See "[Title Elided]," by [Elided], [Elided], 27 September 2009, reprinted here:
September 27, 2009
— [elided] @ 7:52 pm
— [elided] @ 7:52 pm
I dislike Banned Books Week.
I dislike Banned Books Week because of its imprecise language. When I think of censorship, I think of 1984-style memory holes and governmental restriction of information. Inherent in this view is the use of power to restrict access. To my view, a parent complaining about a book in a school library is not censorship, for it lacks the power dynamic. A parent has no state-granted power to restrict; a parent can only complain, and the real state authorities–typically public libraries or school libraries–can choose to comply with the challenge or deny it. According to the ALA, most challenges are denied.(1) Is this really censorship in any meaningful sense of the word? If we lose our heads and cry censorship over every school library challenge in East Nowhere, Nebraska, we’ll never be taken seriously when we complain about the real thing.
I dislike Banned Books Week because it does not deal with books that are actually banned. In America, I’m aware of no books that are actually banned; even books that are successfully challenged in one library can be requested from other libraries; can be bought from bookstores common in cities everywhere; can be ordered from a hundred websites at frequently trivial cost. As far as I can tell, neither the Banned Books Week nor the ALA websites acknowledge this. It’s hard not to see an element of intellectual irresponsibility in their failure to recognize this.
I dislike Banned Books Week because of the atmosphere of self-congratulation it promotes among librarians in general and the ALA in particular. We in America are blessed with intellectual freedoms that are rarely met and even more rarely surpassed by any nation-state in history; even other states in the West are inferior in some respects.(2) I don’t mean to say intellectual freedoms are in no danger here in America; heavens no. But consider the alternative: if supporting intellectual freedom were such a brave and dangerous position–if fighting censorship were a guaranteed ticked to Room 101 and the Memory Hole–would a large professional organization be able to hold a weeklong celebration of said fight?
There is also a certain paternalism inherent in the efforts of those who are ostensibly fighting against this attitude. Consider the opening paragraph of the Banned Books Week Manifesto:
To you zealots and bigots and false patriots who live in fear of discourse. You screamers and banners and burners who would force books off shelves in your brand name of greater good...—Ellen Hopkins, from the Banned Books Week Manifesto (pdf)
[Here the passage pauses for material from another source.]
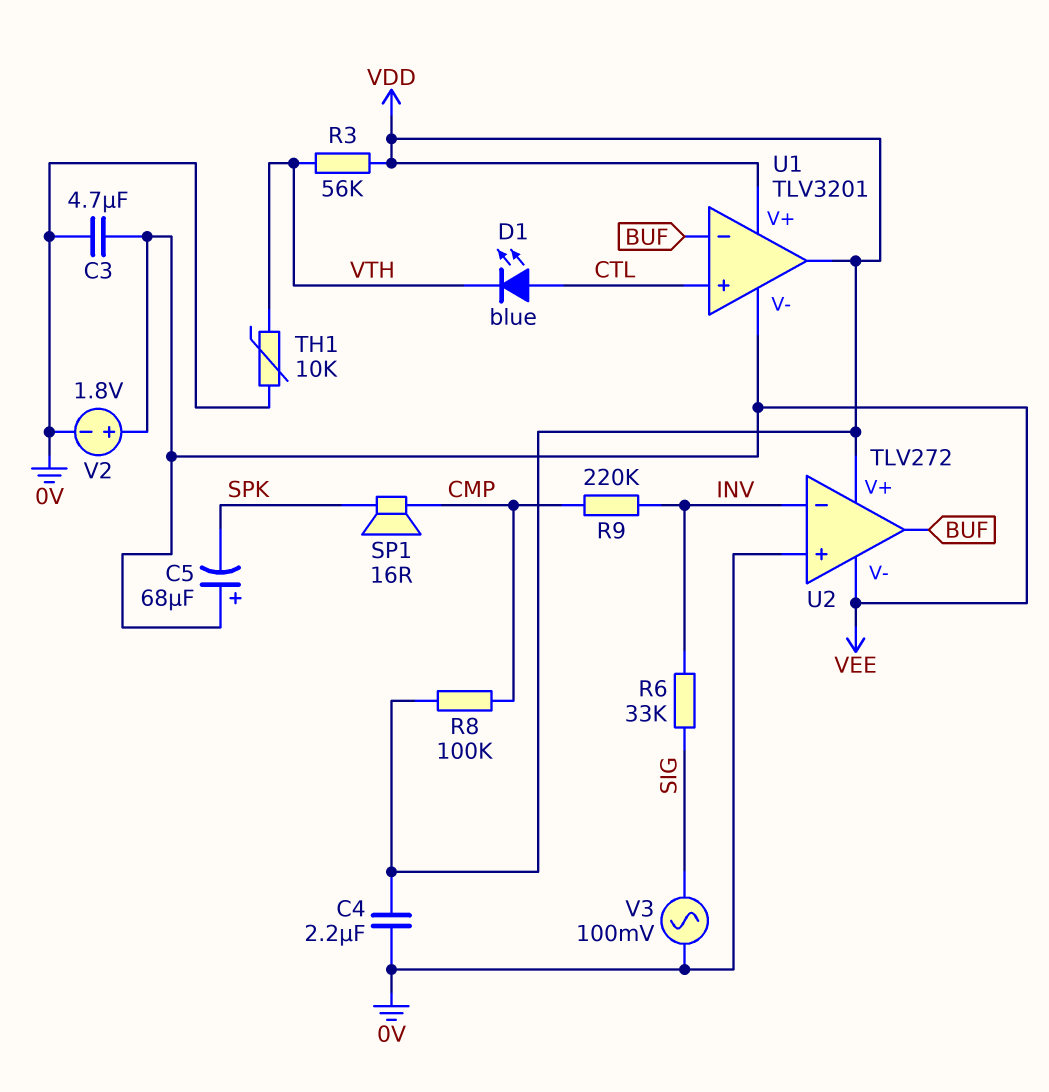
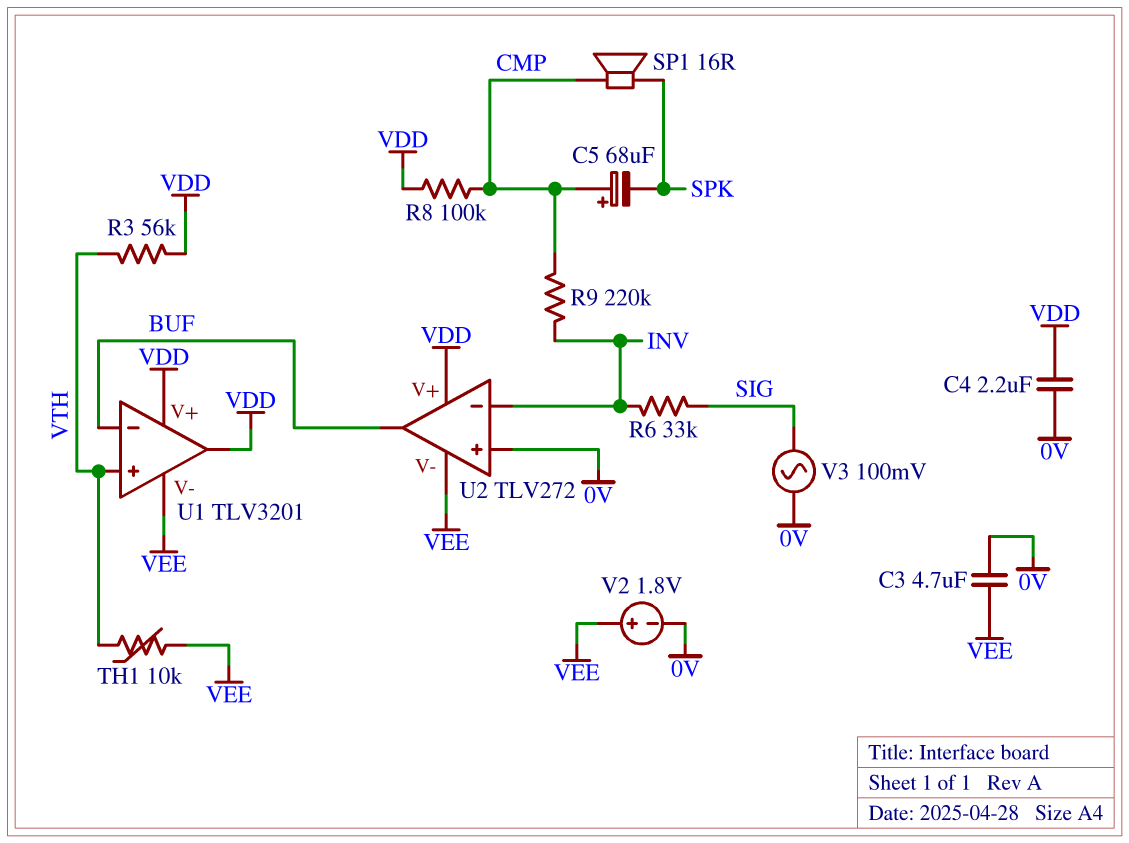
C5: 68uF (plus VEE, minus SPK) -> 68uF (plus CMP, minus SPK)
D1: LED blue (A CTL, K VTH) -> none
TH1: 10k (0V, VTH) -> 10k (VEE, VTH)
U1 pin in+: CTL -> VTH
And the ALA’s characterization of “censors,” AKA the citizens who express concerns about books:
Regardless of specific motives, all would-be censors share one belief-that they can recognize "evil" and that other people must be protected from it. Censors do not necessarily believe their own morals should be protected, but they do feel compelled to save their fellows.This quote is from an article titled–I am not making this up– “The Censor: Motives and Tactics.”
Heaven forbid a citizen ever question a librarian, I guess. I’ve lost count of the number of articles I’ve read in library school about how we aren’t here to tell the public what to read, but actual practice flatly contradicts this. Read the ALA’s website and see if you can find any conception that a challenge could be legitimate. There’s a lot on there about listening to patrons and answering objections, but what it really means is telling patrons to STFU and accept our selections. It’s like the library equivalent of Team America:World Police: intellectual freedom is the only way.
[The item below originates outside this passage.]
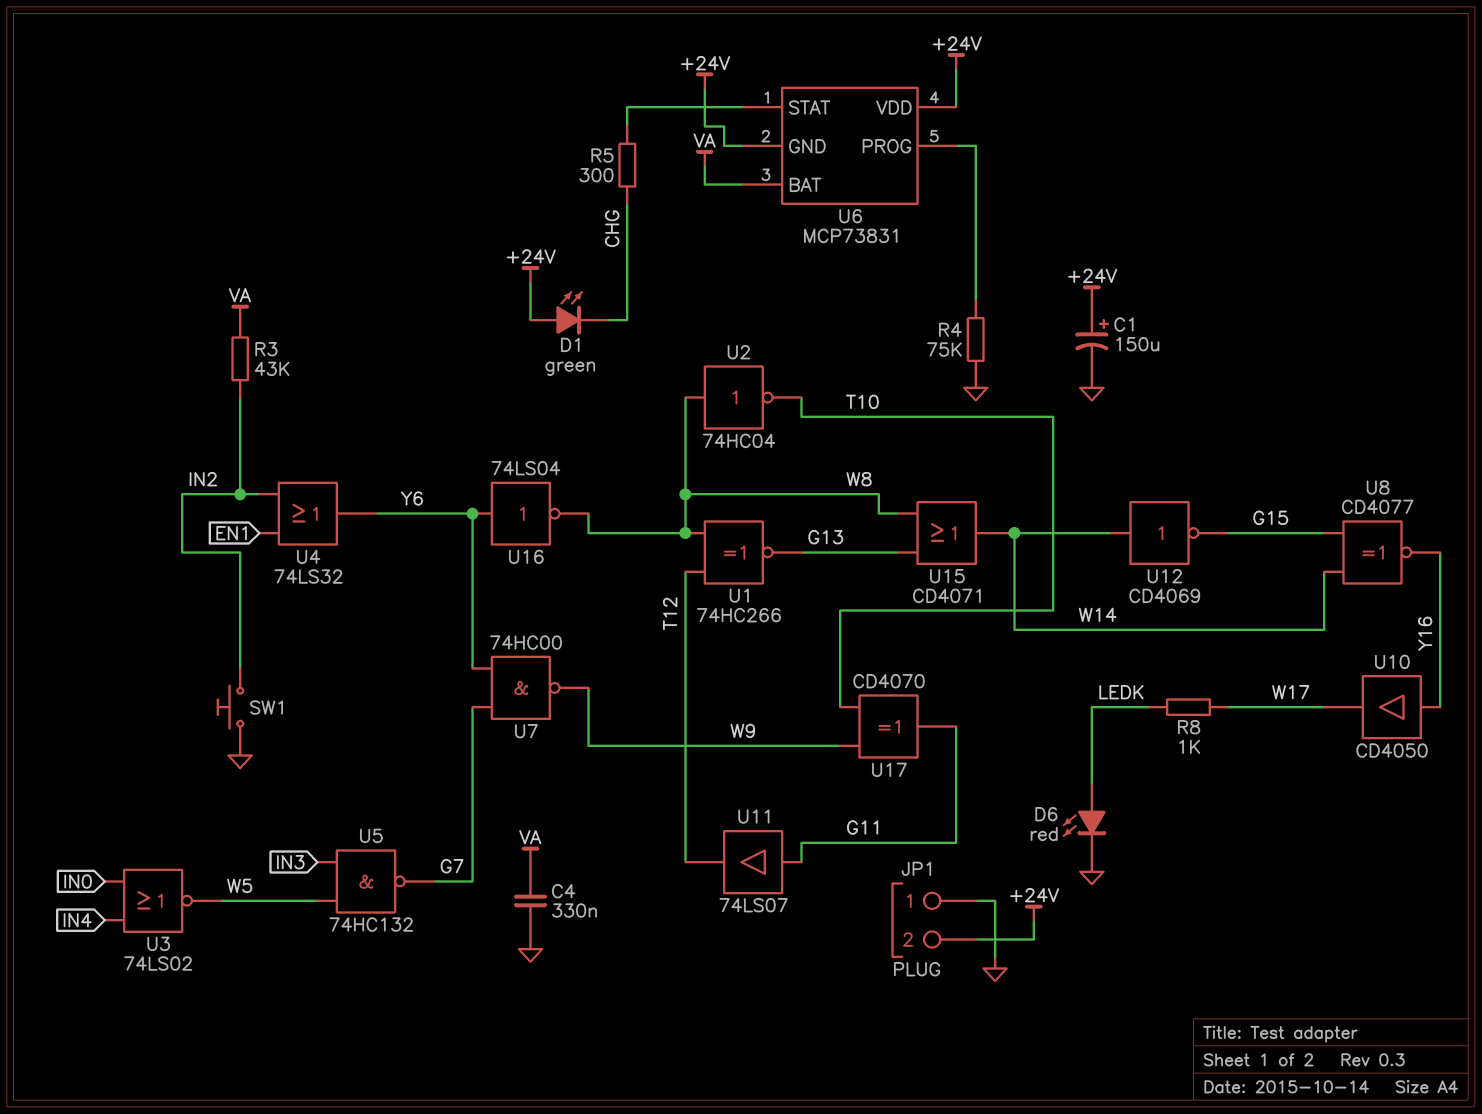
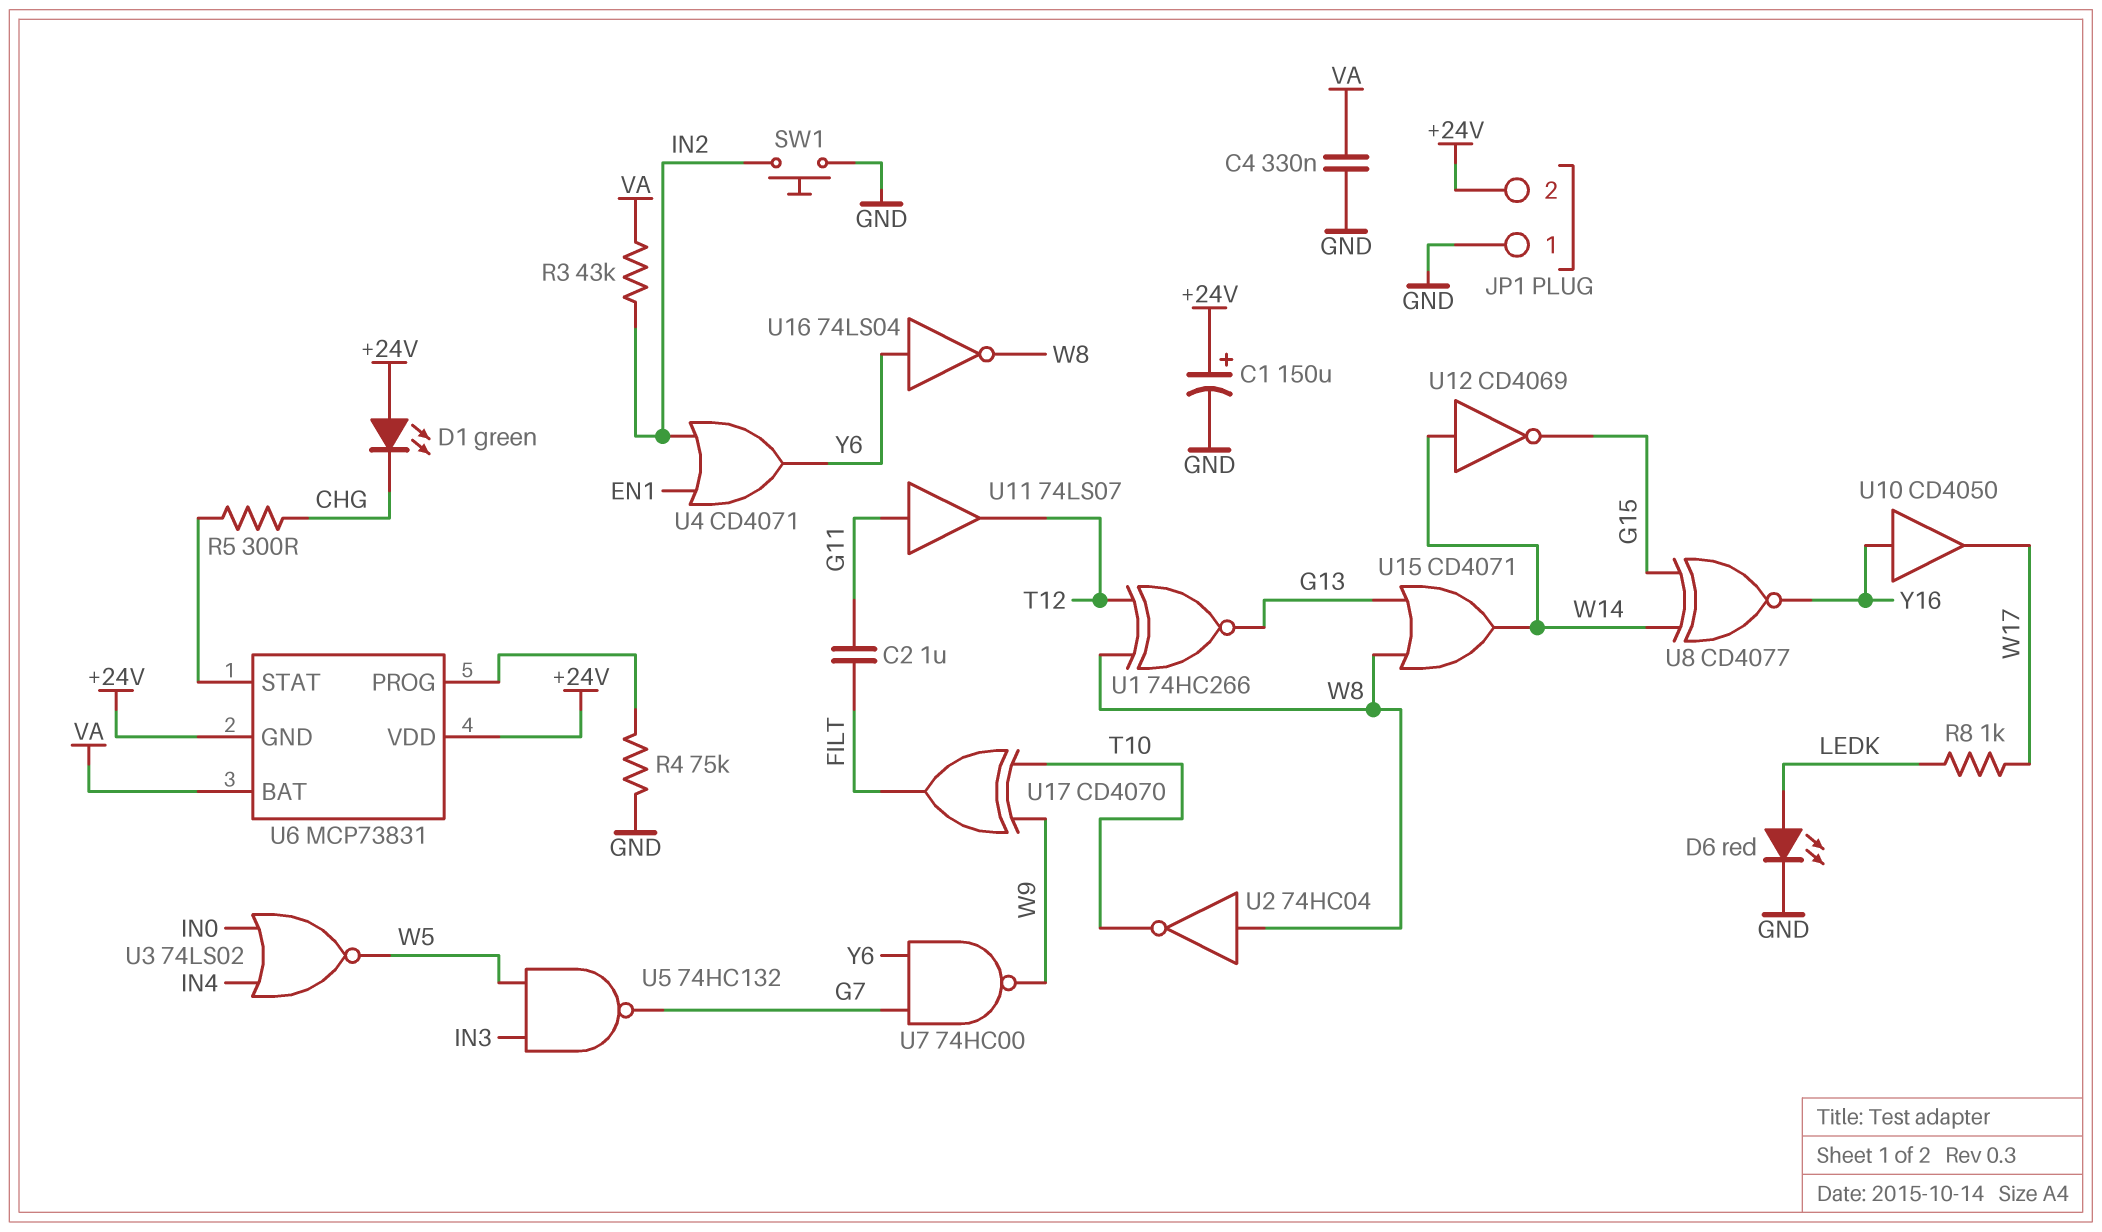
C2: none -> 1uF (FILT, G11)
U4: OR 74LS32 (in EN1, in IN2, out Y6) -> OR CD4071 (in EN1, in IN2, out Y6)
U17: XOR CD4070 (in T10, in W9, out G11) -> XOR CD4070 (in T10, in W9, out FILT)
As I finish, I’d like to correct one misconception that I’m sure will crop up: I don’t like library challenges, either. I don’t even dislike them. I think most of them are well-intentioned(3), but I agree with most librarians that most should not be upheld. I think it’s reasonable for parents and community members to feel uncomfortable with some of the items we select, and I think that we librarians should acknowledge that not all items are suited to all collections. (Anyone who disagrees is requested to post in the comments, in 500 words or fewer, why the contents of the Kinsey Institute Library or any other medical library should be duplicated at all public libraries.)
In short: let’s all support intellectual freedom, but let’s support it without declaring a week to celebrate how awesome we are for doing it.
(1) ALA.org, “About Banned and Challenged Books.” Available at http://www.ala.org/ala/issuesadvocacy/banned/aboutbannedbooks/index.cfm.
(2) I have in mind Germany’s and France’s criminal penalties for holocaust denial and the latter’s criminalization of positive depictions of drug use.
(3) Even the Banned Books Week website seems to tacitly acknowledge this; seven of the top ten most frequently challenged books are challenged for age-appropriateness–hardly “Do it to Julia!” territory.
[Note added 29 Sept 2009: this was originally republished without the knowledge and permission of [elided]; my apologies for this oversight have been accepted, as shown in the comments.]
[Note added 19 February 2013: Authorship of the article has been elided in respect of the author's request. The title of the author's work has been elided as well. Links to the author's site and related blog post labels have been removed. Any comments that reveal authorship are gone.]